Chroniques

par david verdier

Maurizio et Daniele Pollini
KlangForum, Neue Vocalsolisten Stuttgart, Tito Ceccherini

Salle Pleyel, Paris
- 18 mars 2013
Maurizio Pollini donne les trois dernières sonates de Beethoven à Paris
© dr

N'en déplaise à ceux qui en doutaient encore, l'interprétation de Maurizio Pollini signale que la musique est tout sauf un divertissement. On destinera ce message à l'intention d'une partie du public, au bord de l'apoplexie et du malaise rigolard dans les 12 Madrigali concertati (« Carnaval ») de Salvatore Sciarrino. Pour seule défense ces individus n’ont que la disproportion d'un programme évidemment trop généreux et prolixe au delà des bornes raisonnables. Deux concerts en un, et surtout deux univers formant une perspective en trompe-l'œil, aux résonances ténues et subtiles.

Dans cette première partie, c'est un autre Pollini – son fils Daniele – qui tient le clavier, aux côtés du KlangForum Wien placé sous la direction de Tito Ceccherini. On hésite à parler de « soliste » tant le piano y est davantage partenaire que véritable instigateur. La pièce n'est pas dénuée de charme, même si souvent chez Sciarrino la volatilité des interventions en limite la présence à des niveaux de raffinement quasi subliminaux. Dans les deux pièces extrêmes, les Neue Vocalsolisten Stuttgart madrigalisent un impossible dialogue avec le piano et l'ensemble. Les voix semble geindre un discours réduit à des syllabes flottantes sur un mode musical inspiré de la Chine ancienne. C'est dans le panneau central de ce délicat triptyque que se déploie – s'épanche – une musique purement instrumentale, faite de répétition obsédante de motifs, figures fuyantes et accords plaqués aux extrémités du clavier. Les gestes du pianiste se propagent en miroir parmi les instruments qui l'accompagnent. Les étouffements de la grosse caisse ponctuent cette étrange conversation de notes et d'ombres.

S'attaquant à un autre triptyque, non moins intimidant, Maurizio Pollini entre en scène pour une seconde partie entièrement dévolue aux trois dernières sonates de Beethoven. La leçon qu'il donne est de l'ordre d'une spiritualité à l'opposé de la dévotion, purement animée par la restitution d'une matière sonore heureusement exempte de toute approche psychologisante. Ce faux paradoxe beethovénien se résume parfaitement dans l'idée du « masque » de l'interprète – ce persona à l'origine du terme de personnage qu'il entend incarner sans les artifices de l'affect et du sentimental. Le Vivace ma non troppo se lève sans plus d'effort que l'attention au poli et au volume de la main gauche. La précipitation encombre la ligne d'inévitables scories mais, en définitive, dégage l'horizon pour les accords du Prestissimo. La netteté et l'équilibre des plans sont remarquables, laissant à l'instrument toute sa résonance naturelle. Avec la présentation du thème au troisième mouvement, l'interprète atteint la quintessence de son art. Les variations construisent patiemment un édifice sonore comme il nous fut rarement donné d'en voir. Le contraste des timbres et des univers est d'une évidence jamais prise en défaut par le désir de rendre visible la maîtrise à l'atteindre.
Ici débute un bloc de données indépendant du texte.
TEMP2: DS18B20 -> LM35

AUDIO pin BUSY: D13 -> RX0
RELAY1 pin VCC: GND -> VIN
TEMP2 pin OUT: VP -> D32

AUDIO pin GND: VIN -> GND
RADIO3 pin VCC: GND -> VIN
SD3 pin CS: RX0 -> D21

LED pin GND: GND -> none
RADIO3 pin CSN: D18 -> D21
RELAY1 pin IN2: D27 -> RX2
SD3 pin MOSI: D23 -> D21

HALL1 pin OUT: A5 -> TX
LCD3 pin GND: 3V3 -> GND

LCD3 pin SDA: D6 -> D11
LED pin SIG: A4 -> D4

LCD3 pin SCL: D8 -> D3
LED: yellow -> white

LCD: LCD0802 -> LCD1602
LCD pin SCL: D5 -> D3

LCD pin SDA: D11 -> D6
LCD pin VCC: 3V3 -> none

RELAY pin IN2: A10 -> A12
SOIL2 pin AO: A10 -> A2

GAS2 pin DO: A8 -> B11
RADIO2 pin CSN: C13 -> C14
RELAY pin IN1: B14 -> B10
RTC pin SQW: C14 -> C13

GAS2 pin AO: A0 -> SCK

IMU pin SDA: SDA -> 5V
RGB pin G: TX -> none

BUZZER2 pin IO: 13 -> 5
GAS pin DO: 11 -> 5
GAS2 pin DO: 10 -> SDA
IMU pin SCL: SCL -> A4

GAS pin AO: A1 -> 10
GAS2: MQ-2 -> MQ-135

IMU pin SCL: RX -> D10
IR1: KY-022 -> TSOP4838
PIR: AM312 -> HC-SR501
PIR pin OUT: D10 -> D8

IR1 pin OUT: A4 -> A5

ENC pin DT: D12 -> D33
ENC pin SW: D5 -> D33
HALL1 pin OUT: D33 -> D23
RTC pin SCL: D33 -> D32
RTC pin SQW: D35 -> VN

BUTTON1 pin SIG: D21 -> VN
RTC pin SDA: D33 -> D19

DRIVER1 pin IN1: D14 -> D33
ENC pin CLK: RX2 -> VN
Dans l'opus 110, le flux se fait organique, exigeant du même coup le verbe à traduire ce qui pourrait s'assimiler à une physiologie du sonore. Le Moderato cantabile est abordé sur le mode du coloris sensible, les aigus, très vifs et piqués, sur les ondulations fort sombres de la main gauche. Le cœur mobile de l'Arioso dolente résulte d'une pensée souveraine organisant la scansion de la ligne musicale qui atteint l'émotion sans aucune intention larmoyante. Les lancinants accords crescendo qui précèdent le retour de la fugue sont d'une violence inouïe, amorçant un retour vers la lumière que rien ne peut endiguer. Les premiers accords de l'opus 111 résonnent dans le souvenir de cette conclusion.

La volonté du soliste est évidemment d'enchaîner le troisième et dernier volet quasiment sans pause, pour mieux en dégager l'unité de l'ensemble. Pollini – perspectives, lit-on en intitulé de ce cycle : la perspective ici à l'œuvre naît de cette voix intérieure qui semble décrire la rencontre entre l'interprète et son instrument. Humain, trop humain ; il faut savoir poser la plume quand les mots ne servent plus à rien. Les traces sonores qui pourraient circuler çà et là impressionneront sans doute sans pour autant rendre compte du niveau émotionnel atteint par le pianiste italien.